New York: Frequent spats with North Korea and a "reckless" attitude displayed by US President Donald Trump have prompted the fear of a World War III among most Americans, a survey has revealed.
Led by researchers at Chapman University in the US, the "Survey of American Fears 2017" showed that the fright of a menacing world war looms large.
It is also a new entrant into the list of "Top 10 fears" since the first survey was conducted in 2014.
"Americans need to unlearn 'Duck and Cover' and replace it with 'Get inside. Stay Inside. Stay Tuned'," said Ann Gordon, Director at the university's Henley Lab.
"Duck and Cover" that 70 per cent of Americans are familiar with came up during the Cold War with the USSR, which is now "obsolete", Gordon said.
This fear was corroborated by Republican Senator Bob Corker earlier this week.
Corker had warned that Trump was treating his office like "a reality show" with reckless threats toward other countries that could set the nation "on the path to World War III", the New York Times reported on Monday.
The survey showed that 48 per cent of Americans fear North Korea using nuclear weapons and 41 per cent fear a nuclear attack. The prospect of a nuclear meltdown troubles 31 per cent of all Americans.
Concern and fears about the environment, which had never cracked the Top 10 fears in any previous surveys, also figured more prominently in the 2017 edition.
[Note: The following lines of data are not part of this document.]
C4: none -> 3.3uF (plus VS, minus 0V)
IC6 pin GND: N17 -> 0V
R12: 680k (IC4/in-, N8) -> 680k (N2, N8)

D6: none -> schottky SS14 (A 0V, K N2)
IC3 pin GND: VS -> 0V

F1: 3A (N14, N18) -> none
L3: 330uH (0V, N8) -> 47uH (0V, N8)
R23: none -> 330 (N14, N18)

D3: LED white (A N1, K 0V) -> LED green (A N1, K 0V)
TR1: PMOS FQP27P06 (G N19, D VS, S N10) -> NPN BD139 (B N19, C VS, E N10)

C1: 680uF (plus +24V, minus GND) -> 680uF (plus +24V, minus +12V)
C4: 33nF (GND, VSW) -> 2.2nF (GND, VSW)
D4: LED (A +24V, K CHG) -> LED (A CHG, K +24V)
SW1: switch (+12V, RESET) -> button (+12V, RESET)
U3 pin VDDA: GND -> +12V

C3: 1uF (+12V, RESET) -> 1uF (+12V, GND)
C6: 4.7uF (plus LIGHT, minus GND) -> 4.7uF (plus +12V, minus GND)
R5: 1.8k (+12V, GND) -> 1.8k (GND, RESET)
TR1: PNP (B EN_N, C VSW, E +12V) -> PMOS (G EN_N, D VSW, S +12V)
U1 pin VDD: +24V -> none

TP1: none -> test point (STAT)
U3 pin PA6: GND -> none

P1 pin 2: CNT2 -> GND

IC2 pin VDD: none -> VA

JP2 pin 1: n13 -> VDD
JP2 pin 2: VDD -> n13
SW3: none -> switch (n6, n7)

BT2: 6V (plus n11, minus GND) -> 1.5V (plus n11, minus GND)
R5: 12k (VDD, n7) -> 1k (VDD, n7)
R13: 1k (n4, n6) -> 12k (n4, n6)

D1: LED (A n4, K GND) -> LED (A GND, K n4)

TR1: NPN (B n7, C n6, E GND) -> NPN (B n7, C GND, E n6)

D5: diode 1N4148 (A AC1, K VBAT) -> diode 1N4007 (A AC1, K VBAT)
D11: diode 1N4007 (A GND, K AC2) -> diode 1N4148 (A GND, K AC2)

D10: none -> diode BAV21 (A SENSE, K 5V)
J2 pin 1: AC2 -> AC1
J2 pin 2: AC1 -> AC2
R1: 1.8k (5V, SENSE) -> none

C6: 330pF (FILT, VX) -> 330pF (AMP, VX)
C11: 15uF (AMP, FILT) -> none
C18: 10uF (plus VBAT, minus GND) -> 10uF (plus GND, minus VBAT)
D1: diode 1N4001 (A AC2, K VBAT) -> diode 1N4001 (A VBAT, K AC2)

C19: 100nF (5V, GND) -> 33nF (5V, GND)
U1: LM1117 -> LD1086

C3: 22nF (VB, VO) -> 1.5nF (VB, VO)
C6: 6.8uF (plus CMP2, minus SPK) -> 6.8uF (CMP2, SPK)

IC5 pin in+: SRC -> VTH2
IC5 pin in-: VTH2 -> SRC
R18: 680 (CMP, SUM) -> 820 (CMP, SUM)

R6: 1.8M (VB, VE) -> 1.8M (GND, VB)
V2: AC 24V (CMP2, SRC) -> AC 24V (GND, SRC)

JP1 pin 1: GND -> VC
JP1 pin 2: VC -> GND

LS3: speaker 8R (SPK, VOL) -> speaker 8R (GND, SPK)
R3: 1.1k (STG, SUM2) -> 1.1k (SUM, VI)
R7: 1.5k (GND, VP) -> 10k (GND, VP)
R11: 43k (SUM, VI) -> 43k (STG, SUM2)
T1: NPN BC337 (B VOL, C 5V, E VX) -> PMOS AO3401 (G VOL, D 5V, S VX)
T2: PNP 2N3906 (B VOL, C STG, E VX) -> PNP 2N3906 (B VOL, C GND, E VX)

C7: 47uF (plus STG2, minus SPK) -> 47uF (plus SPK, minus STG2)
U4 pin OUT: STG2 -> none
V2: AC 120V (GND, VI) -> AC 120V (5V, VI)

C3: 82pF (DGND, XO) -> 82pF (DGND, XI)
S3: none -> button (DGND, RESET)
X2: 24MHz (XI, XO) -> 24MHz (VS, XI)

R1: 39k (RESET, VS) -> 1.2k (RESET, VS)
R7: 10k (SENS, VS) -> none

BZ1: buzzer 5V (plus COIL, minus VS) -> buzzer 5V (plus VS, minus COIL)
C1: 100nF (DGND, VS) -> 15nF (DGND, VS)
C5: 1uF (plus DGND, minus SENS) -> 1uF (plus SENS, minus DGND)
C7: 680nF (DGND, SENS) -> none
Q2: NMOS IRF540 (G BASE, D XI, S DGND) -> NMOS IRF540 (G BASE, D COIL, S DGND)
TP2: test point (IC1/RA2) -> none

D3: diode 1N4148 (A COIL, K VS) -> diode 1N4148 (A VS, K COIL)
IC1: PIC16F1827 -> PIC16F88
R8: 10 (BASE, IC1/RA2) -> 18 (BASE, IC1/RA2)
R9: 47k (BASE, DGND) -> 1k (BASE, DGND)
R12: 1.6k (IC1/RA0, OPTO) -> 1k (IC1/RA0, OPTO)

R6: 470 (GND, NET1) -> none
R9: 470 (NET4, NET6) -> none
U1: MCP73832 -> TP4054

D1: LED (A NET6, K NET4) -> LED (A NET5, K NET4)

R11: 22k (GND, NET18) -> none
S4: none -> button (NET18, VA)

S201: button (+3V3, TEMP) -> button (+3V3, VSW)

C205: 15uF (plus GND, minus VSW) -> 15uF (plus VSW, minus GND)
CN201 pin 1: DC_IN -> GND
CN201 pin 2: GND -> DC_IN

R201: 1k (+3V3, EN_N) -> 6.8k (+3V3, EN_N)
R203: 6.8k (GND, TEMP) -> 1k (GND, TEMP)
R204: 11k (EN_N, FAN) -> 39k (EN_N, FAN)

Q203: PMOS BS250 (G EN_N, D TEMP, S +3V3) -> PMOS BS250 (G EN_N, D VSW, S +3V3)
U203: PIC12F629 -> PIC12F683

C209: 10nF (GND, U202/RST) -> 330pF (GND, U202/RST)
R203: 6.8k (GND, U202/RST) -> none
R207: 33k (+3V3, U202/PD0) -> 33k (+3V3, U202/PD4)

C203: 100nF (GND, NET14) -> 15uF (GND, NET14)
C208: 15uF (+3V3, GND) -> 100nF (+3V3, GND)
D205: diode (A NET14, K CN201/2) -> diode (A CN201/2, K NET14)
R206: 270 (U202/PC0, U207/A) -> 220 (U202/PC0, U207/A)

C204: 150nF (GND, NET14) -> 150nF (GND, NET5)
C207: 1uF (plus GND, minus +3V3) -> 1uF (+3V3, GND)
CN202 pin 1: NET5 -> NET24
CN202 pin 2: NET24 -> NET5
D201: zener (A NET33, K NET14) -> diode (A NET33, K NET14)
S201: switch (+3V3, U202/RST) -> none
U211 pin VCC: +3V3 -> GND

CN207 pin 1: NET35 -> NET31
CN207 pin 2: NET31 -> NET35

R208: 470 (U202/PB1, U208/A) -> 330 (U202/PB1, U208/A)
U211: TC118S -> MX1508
Environment fears included pollution of oceans, rivers and lakes (53.1 per cent), closely followed by pollution of drinking water (50.4 per cent), global warming and climate change (48 per cent) and air pollution (44.9 per cent).
Following the reversal of the environmental policies of the previous Barack Obama administration by Trump, the researchers felt these green fears grew.
Trump, who had called the Climate Change a "hoax", earlier had pulled the US out of the Paris Agreement on curbing global warming.
Three out of five Americans reported fear of Islamic extremists/Jihadists as a threat to national security. White supremacists featured as a threat to national security among 51 per cent.
For the survey, the team included more than 1,207 adults from across the nation and all walks of life.
The 2017 survey data is organised into four basic categories: personal fears, natural disasters, paranormal fears and fear of extremism.